If it feels like double jeopardy to be voting on a thing that we just voted upon in the last election cycle in 2020, that's because it is. Two of the commissioners on the Deschutes County Board of Commissioners—Tony DeBone and Patti Adair—have voted in favor of placing this item on the ballots of Deschutes County voters because they believe you don't know what you voted for back in 2020. During his endorsement interview this month, DeBone told our editorial board just that—that he wanted to use this opportunity, on taxpayers' dimes, to re-explain what a psilocybin manufacturing and/or service center would look like in the unincorporated county. To be fair, each county has the option to opt out of this program under the letter of the law, but since the majority of Deschutes County voters already voted in 2020 in favor of the program, this measure is a colossal waste of time and money coupled with a healthy dose of fearmongering.
Here's what psilocybin therapy is going to look like: People will use a small amount of space in a regulated and secure indoor environment to grow psychedelic mushrooms that people in regulated, secure therapy programs can then consume to help them deal with anxiety, depression and other mental health concerns, under the supervision of trained professionals. What it won't look like: a wild version of Woodstock where naked people run wild on the graveled roads of Tumalo.

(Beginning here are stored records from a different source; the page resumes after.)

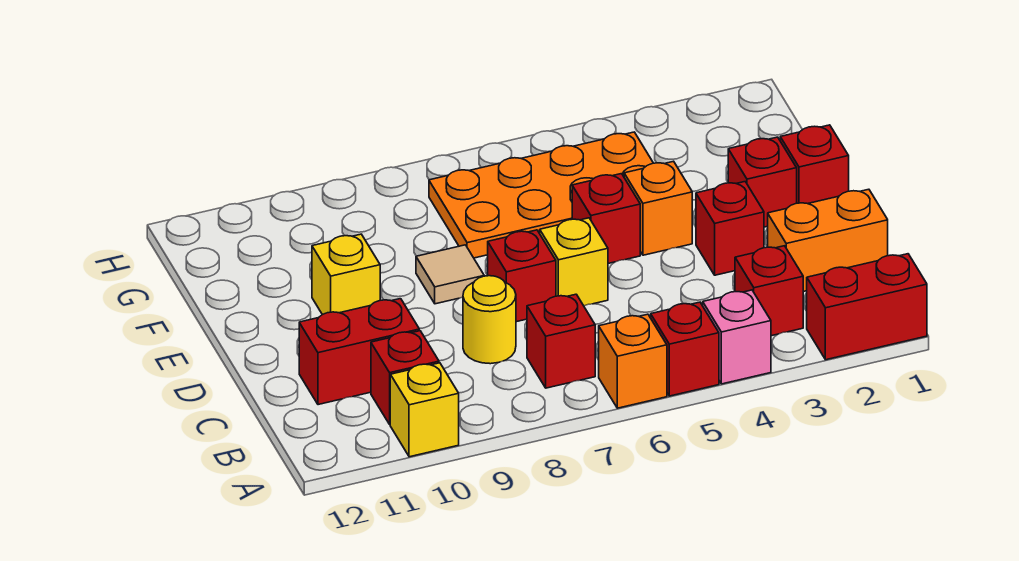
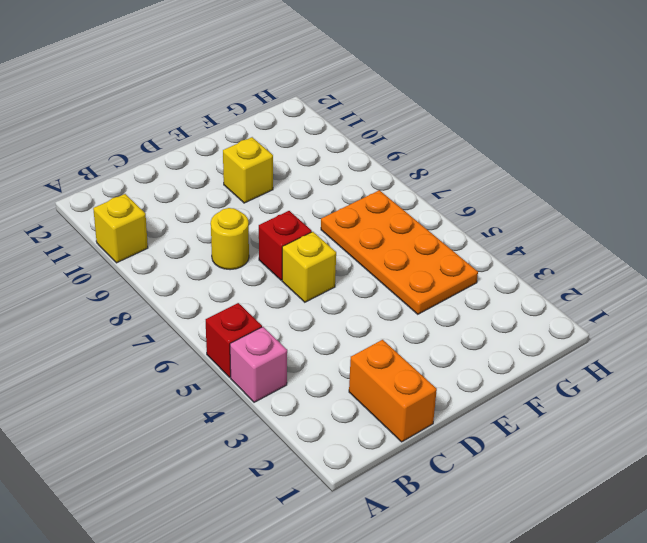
none -> red brick A1:A2 level 1
none -> orange brick A6 level 1
none -> red brick B3 level 1

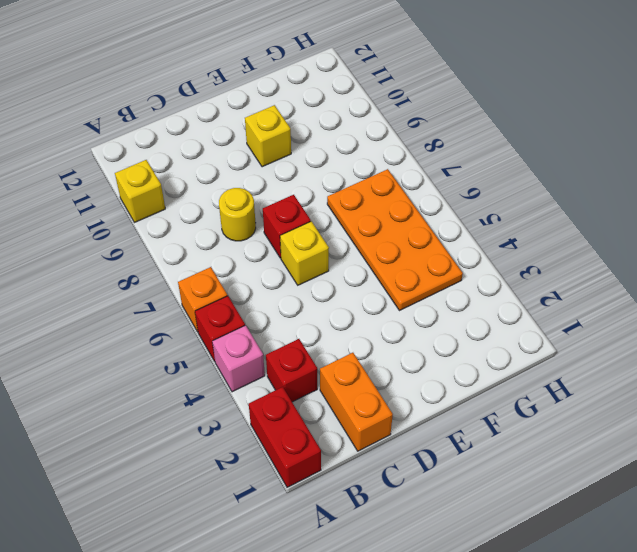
none -> red brick B7 level 1
none -> red brick B10 level 1
none -> red brick C10:C11 level 1

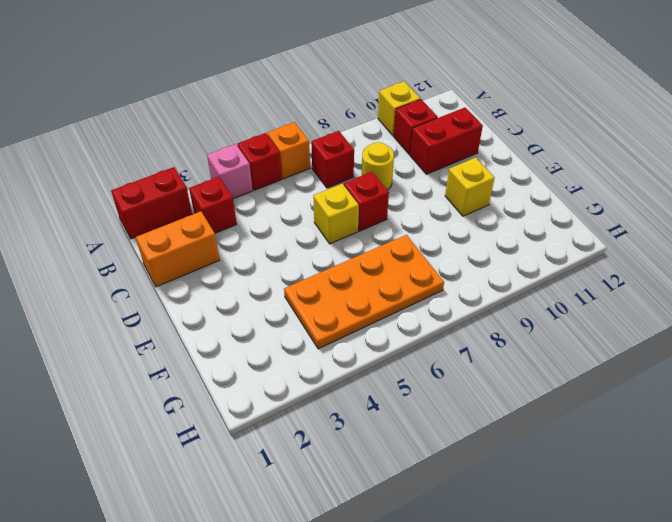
none -> red brick D3 level 1
none -> red brick E1 level 1
none -> red brick E2 level 1

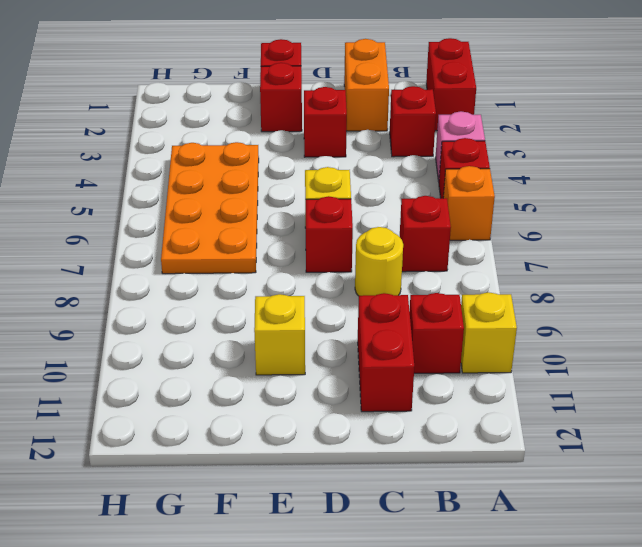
none -> orange brick E4 level 1
none -> red brick E5 level 1
none -> tan tile E8 level 1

With mental health concerns like the ones named above at an all-time high, and with everyone from psychotherapists to military veterans seeing results from these therapies, we maintain that society needs more opportunities to explore effective natural therapies, not fewer. Vote no on Measure 9-152 —"Concerning psilocybin manufacturing and service centers in unincorporated Deschutes County."— so that all people in Deschutes County can see this emerging therapy come to fruition. *Note: Voting "No" means you want to keep the current plan—to roll out a therapy program in Deschutes County—in place.